Jaguar XK8 Common Problems
Launched in 1996, the Jaguar XK8 came with a 290-horsepowered 4-liter V8 engine that lurched the car to 60 miles per hour in 6.5 seconds. By all means a luxury car with a nice exterior and plush interior, the XK8 is not without its problems. Here are some of them.
Problems under the hood
The engine is one of the most common problem areas of Jaguar XK8 parts, with one of the biggest being the potential for engine bore wear, thanks to its Nikasil cylinder lining. The bore is the diameter of the piston, which in turn is a cylinder fitting inside of the likewise cylindrical combustion chamber. This part works by alternately providing energy from fuel and getting rid of exhaust gases. Bore wear is caused by fuel with high sulfur content, which unfortunately is what the XK8 uses to power its engine.

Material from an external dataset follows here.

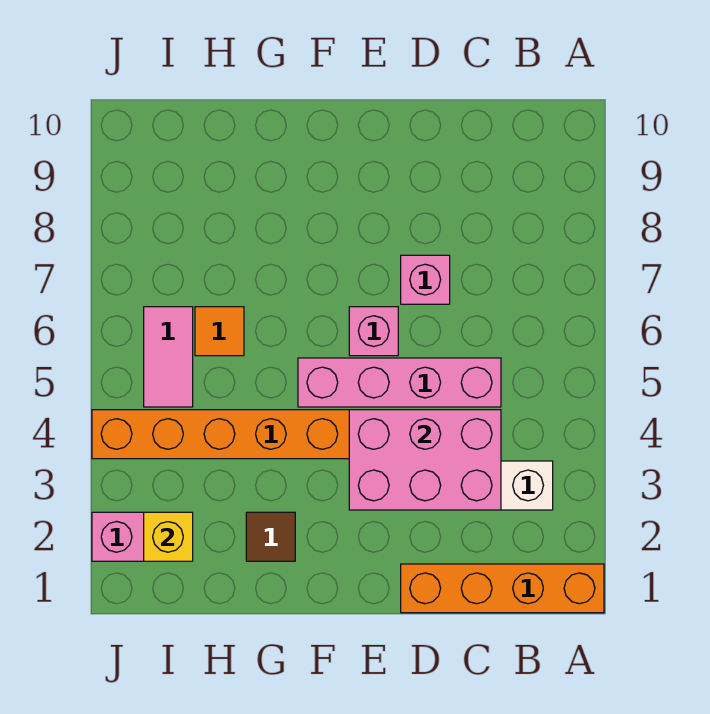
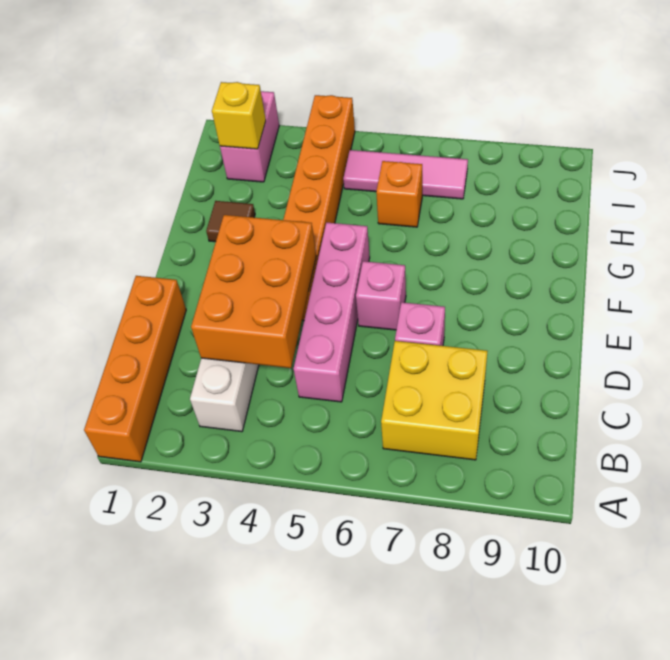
none -> yellow brick B7:C8 level 1
pink brick C3:E4 level 2 -> orange brick C3:E4 level 2
orange tile H6 level 1 -> orange brick H6 level 1
pink tile I5:I6 level 1 -> pink tile I5:I7 level 1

One step further from the rattle is a rough engine, indicating that a tensioner is so worn that the camshaft chain has already slipped a tooth-one more slip and the engine will go pop. That's right, its secondary tensioners easily fail. When the tensioners fail, the chain slack may allow the chain to jump one tooth on a sprocket so that exhaust valves open and close later than normal, making engine performance suffer.

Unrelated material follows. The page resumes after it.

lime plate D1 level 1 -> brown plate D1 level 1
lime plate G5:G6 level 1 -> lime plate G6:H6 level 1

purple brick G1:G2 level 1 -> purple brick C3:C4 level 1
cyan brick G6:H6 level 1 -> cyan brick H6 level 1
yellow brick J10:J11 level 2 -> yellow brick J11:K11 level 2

Most of the time, engine replacement is required with this model. Front wheel bearings also fail and control arm bushings split and throw the XK8 out of alignment. The gearbox is
sealed for life but can start to drip oil without the driver knowing it, as there's no easy way of checking. This is because the XK8 is prone to having fine cracks within one or more of the gear teeth within the gear train, inside the automatic transmission gearbox. There had been complaints of drivers about the XK8 dripping oil in parking lots due to leaking cam cover gaskets and valve covers and the gear gasket where the engine meets the transmission. Sticking electric aerial and broken auto steering wheels are also issues of this model.

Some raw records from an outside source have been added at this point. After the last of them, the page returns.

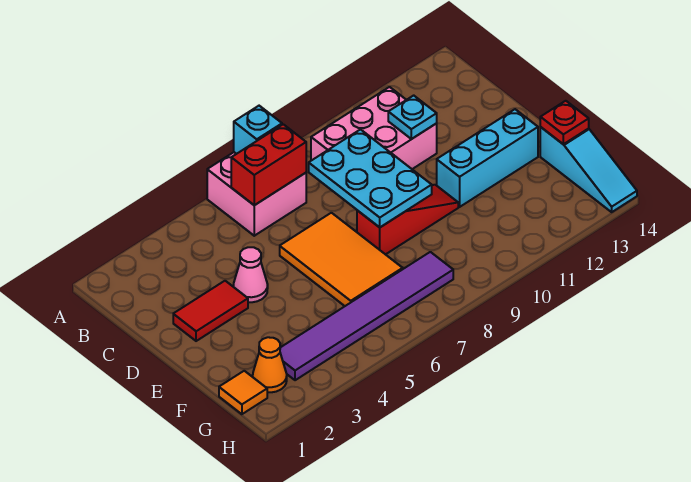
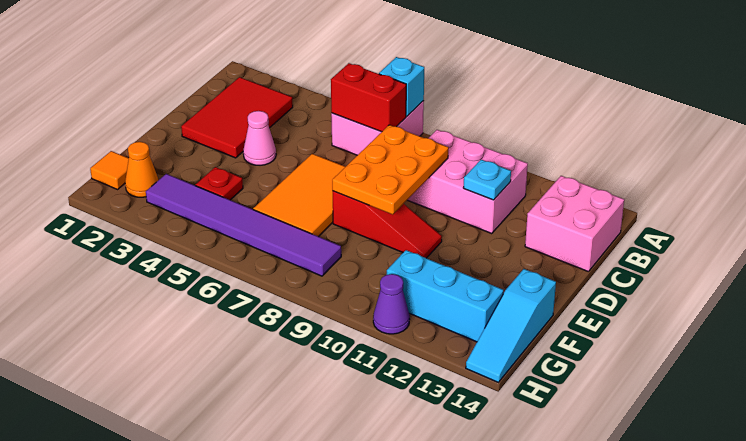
none -> pink brick B13:C14 level 1
cyan plate C8:E9 level 2 -> orange plate C8:E9 level 2
red tile D2:D3 level 1 -> red tile B2:D3 level 1
cyan brick E11:E13 level 1 -> cyan brick G11:G13 level 1
red plate F14 level 2 -> red plate F4 level 1
none -> purple cone H11 level 1

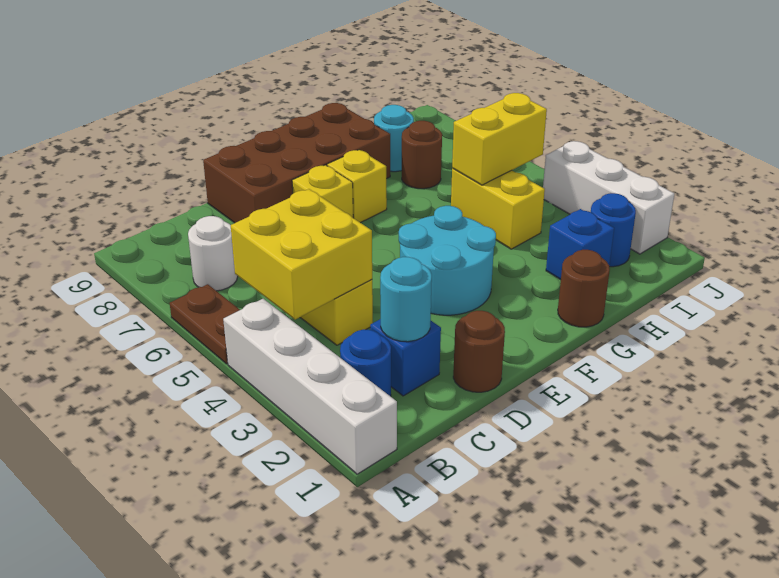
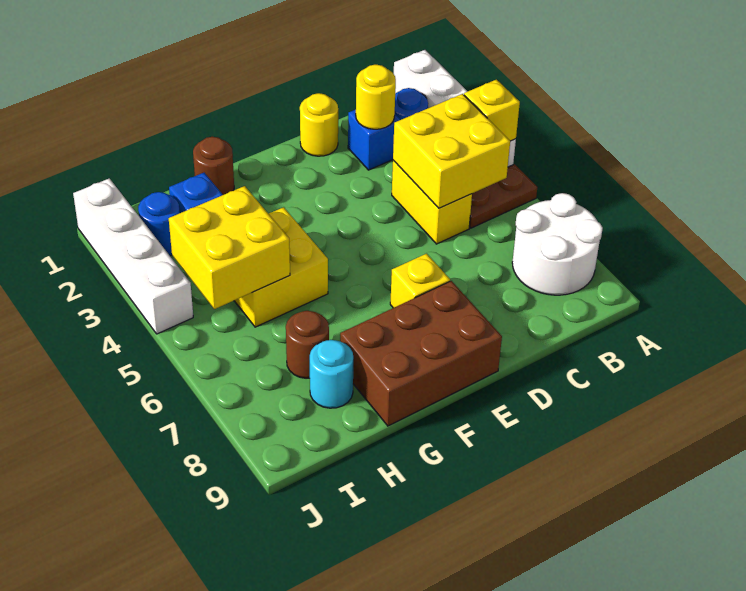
brown plate A5:A6 level 1 -> brown plate A5:B5 level 1
white round brick B7 level 1 -> white round brick A7:B8 level 1
cyan round brick C2 level 2 -> yellow round brick C2 level 2
brown round brick D1 level 1 -> yellow round brick D1 level 1
brown brick D8:G9 level 1 -> brown brick E8:G9 level 1
cyan round brick E3:F4 level 1 -> none
yellow brick F7 level 1 -> yellow brick A4 level 2
yellow brick H4:H5 level 1 -> yellow brick G4:H5 level 1
yellow brick H5:I5 level 2 -> yellow brick H4:I5 level 2
white brick J2:J4 level 1 -> white brick J1:J4 level 1

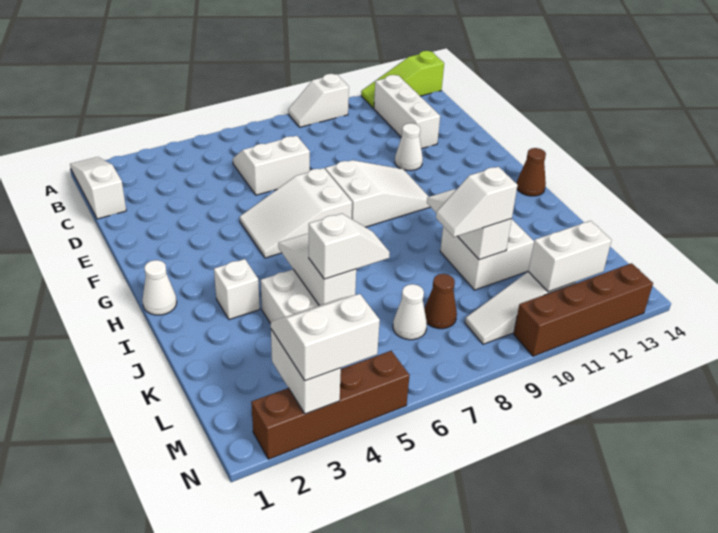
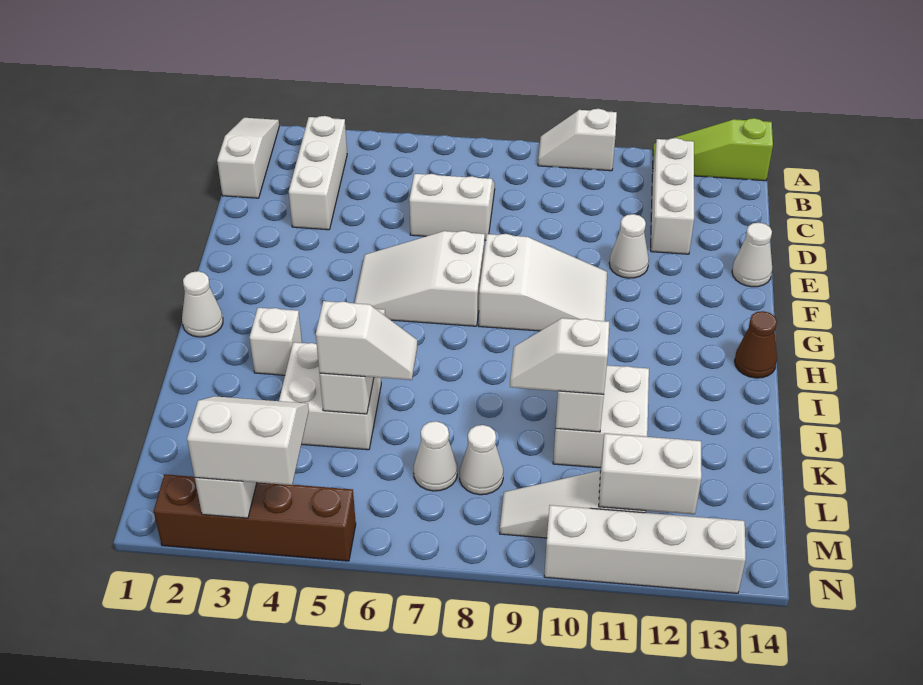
none -> white brick B3:D3 level 1
none -> white cone E14 level 1
brown cone L8 level 1 -> white cone L8 level 1
brown brick N10:N13 level 1 -> white brick N10:N13 level 1

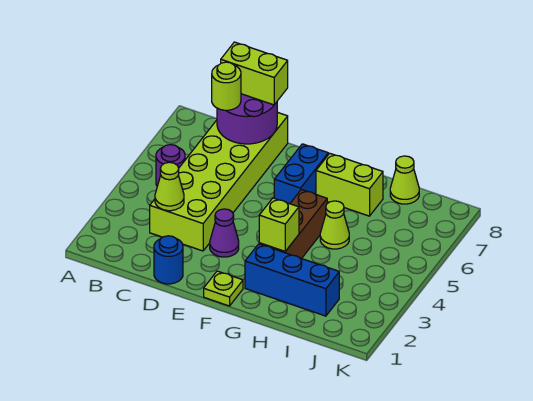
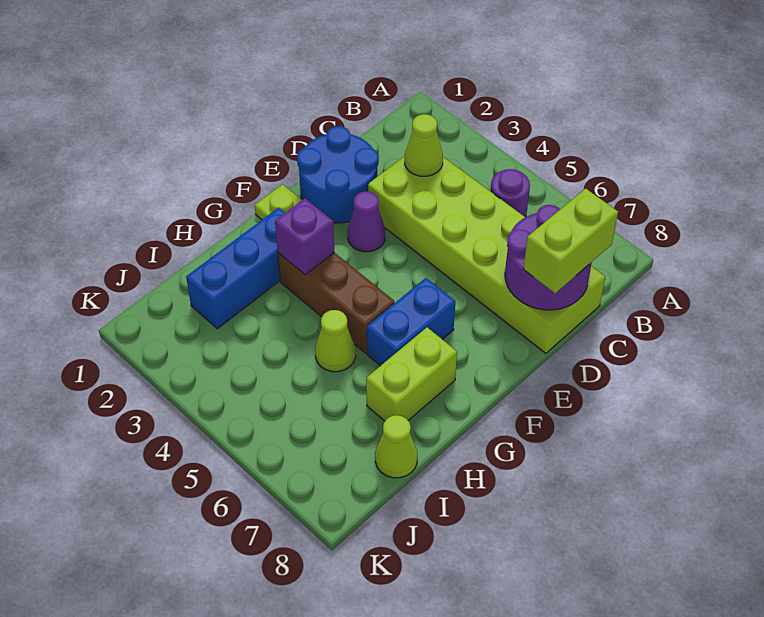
lime round brick C7 level 3 -> none
blue round brick D1 level 1 -> blue round brick D1:E2 level 1
blue brick F6:F7 level 1 -> blue brick F6:G6 level 1
lime brick G3 level 2 -> purple brick G3 level 2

General issues and recalls
The Jaguar XK8's automatic transmission is known to shift to reverse without warning, potentially resulting in a crash. Drivers also encountered problems with opening or closing the convertible top.
In 1998-1999, Jaguar replaced Jaguar XK8 accessories like the five-speed automatic transmissions that made noise when accelerating in low range, lose reverse, or drive.